Originally Posted by Broaner
JClaw and japmaxse, you guys need to change your name or something. LOL I always get you confused cause you have the ssimilar goals for your cars. Similar goals to mine as well. Except I like doing it with boost. But weight reduction is the best. I'm addicted. Hmm... That could be a problem though cause there is only so much car there to remove.
But I will have the fastest maxima to look bone stock, right down to the wheels.
I'm obsessed with this I just keep thinking of ways to lighten the car I can't help it. As we speak I'm removing all of the AC components inside the car blower, Evap etc..I did my friends CRX and I was surprised how much that stuff weighed it had to be at least 15+lbs. I'm also thinking of maybe keeping the stock tank and using an auxiliary tank for race gas. hmmm but something has to go .. I'm aiming for 2600lbs and then will see who's the fastest NA max SR20's 12.8 will be old news 11's
What else is there to remove in the A/C system besides the evaporator from inside the car? That only weighs five pounds. I'm seriously contemplating doing away with the heat. I can't decide because I often use the heat in the middle of summer. I almost always have the windows down. When cruising I especially like to have the windows down and here in Madison average nightly temps are in the 50's in the dead of Summer. Removing all of the climate control stuff would drop another 50lbs at least from the car and it would clean up the engine bay. Hmm... Racecars don't have heat.
Originally Posted by Broaner
Hmm... Racecars don't have heat.
The cooling system on the Max is one of the strongest assets of the Max. I have never overheated. For that matter I've never seen temps over 190 on hot days. Although, at the track leaving the car off but in the on position with the heat running helps it cool down faster between runs. But then again, how cool do you want it to be when you run?
Originally Posted by MrGone
gastank on a 3rd gen doesn't weigh that much. I'll toss one on the scale later (but it still has gas in it)
Originally Posted by Ant96GLE
I remember watching some ricer tv a year or so back... most of them leave their heat on HIGH at the track before a race to help cool the car down... how effective it is, I dunno, but I have heard it before.
Originally Posted by Broaner
The cooling system on the Max is one of the strongest assets of the Max. I have never overheated. For that matter I've never seen temps over 190 on hot days. Although, at the track leaving the car off but in the on position with the heat running helps it cool down faster between runs. But then again, how cool do you want it to be when you run?

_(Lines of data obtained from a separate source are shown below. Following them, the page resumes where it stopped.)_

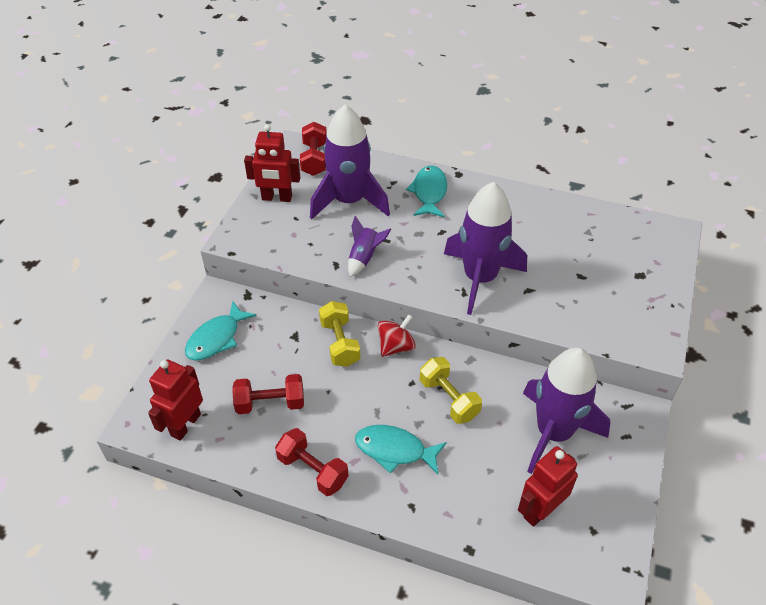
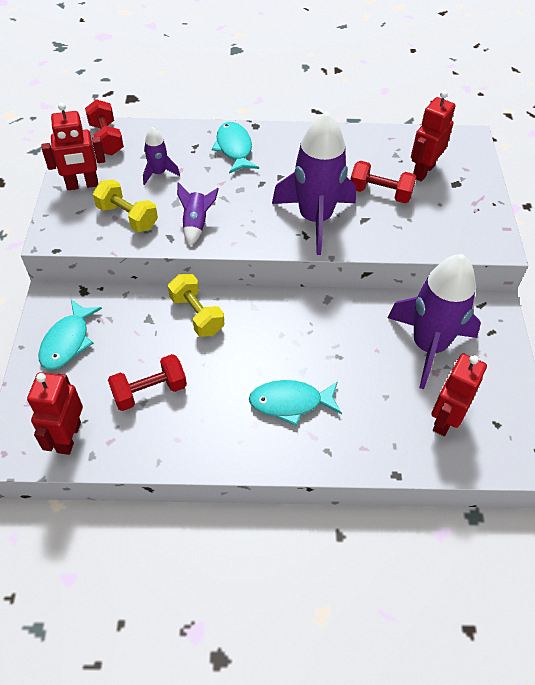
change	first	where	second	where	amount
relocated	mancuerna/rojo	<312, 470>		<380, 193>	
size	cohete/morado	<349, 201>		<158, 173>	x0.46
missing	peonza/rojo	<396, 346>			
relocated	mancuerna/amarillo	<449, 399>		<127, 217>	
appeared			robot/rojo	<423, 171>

Originally Posted by Stephen Max
It's pretty effective. I once had a car that overheated in stop and go traffic on hot Texas summer days. I could get the temp needle back down below the red zone by turning on the heater full blast.
Very good to know
Originally Posted by SonicDust187
Why not take the stock one out and install the new tank inside the cabin?
Yeah I'm still contemplating on doing this.
You mean in the trunk right? I hope I wouldn't want the tank behind my seat.
going with a fuel cell is a stupid idea unless you want to spend $1000+ for a 5 gallon tank, which is still heavier than the stock one.
the only reason you should switch to that type of tank is if you're having starvation problems when you leave the line or are going around corners.. if that's the case, add some foam baffling or a surge tank to it and call it a day. you can buy the baffling in bricks at many race shops.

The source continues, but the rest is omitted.